This weekend gave us a glint of the summer blockbusters to come, if only just that. It’s the first Earth Day weekend in many years not to see the release of a new DisneyNature documentary, and there’s a touch of irony in the only mainstream film releasing this weekend takes place on an Earth ruined by war, natural disasters, and nuclear catastrophe, the ultimate trifecta of destructions. It gave audiences plenty opportunities to catch up with more pleasant fare from past weeks.
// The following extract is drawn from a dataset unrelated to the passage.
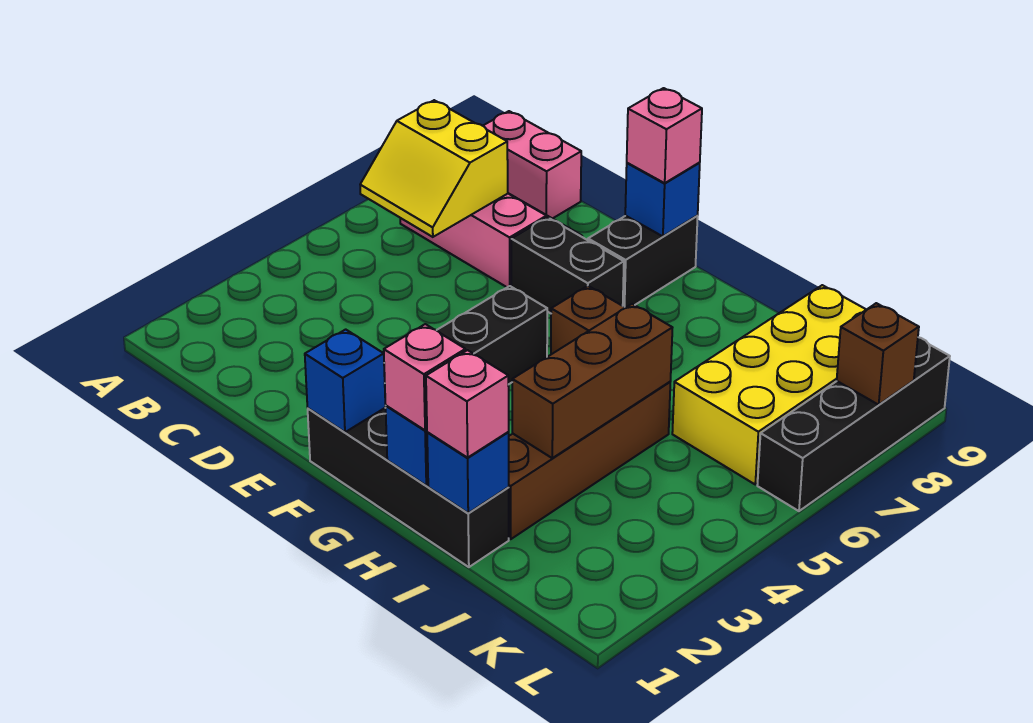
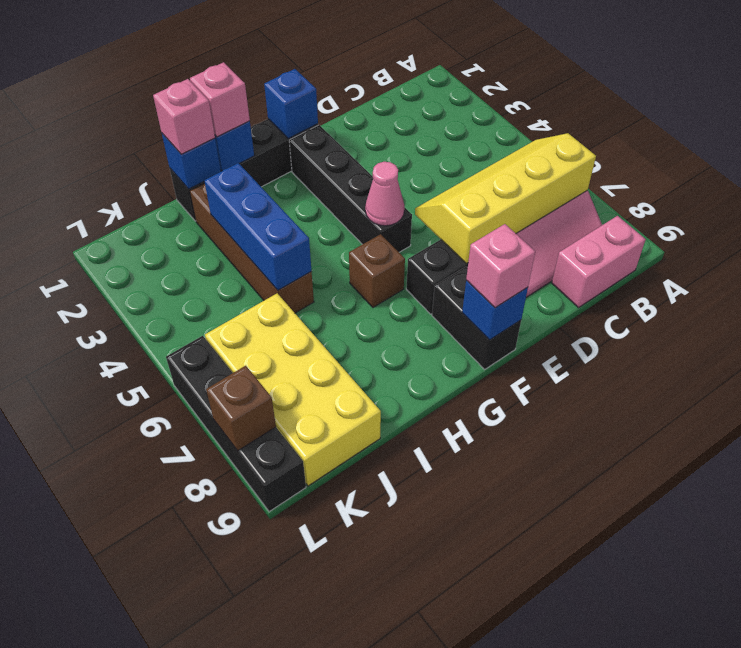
yellow slope B6:C7 level 2 top 7 -> yellow slope B6:E7 level 2 top 7
none -> pink cone F5 level 2
brown brick I3:I5 level 2 -> blue brick I3:I5 level 2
You’ll notice The Croods, 42, and Oz the Great and Powerful all held nicely with less than 40% drops, indicating a consistent health of family friendly options as we head into a long stretch empty of kid-pleasing fare, until Epic arrives Memorial Day weekend.
The Place Beyond the Pines, too, held focus (and Focus Features) in the top ten, though it’s wider expansion didn’t turn as many heads as some hoped. That said, it’s been an outstanding box office presence in the indie landscape this spring. Just burgeoning on the limited release circuit, meanwhile, is Francois Ozon’s In the House, which you may soon notice I’m a bit obsessed with. It appears that wise audiences reciprocate, giving the film a healthy $11,748 per theater average. It may be dreaming too big to expect audiences to take to this the way they did to the much more publicized Amour, but there’s always time for wishful thinking.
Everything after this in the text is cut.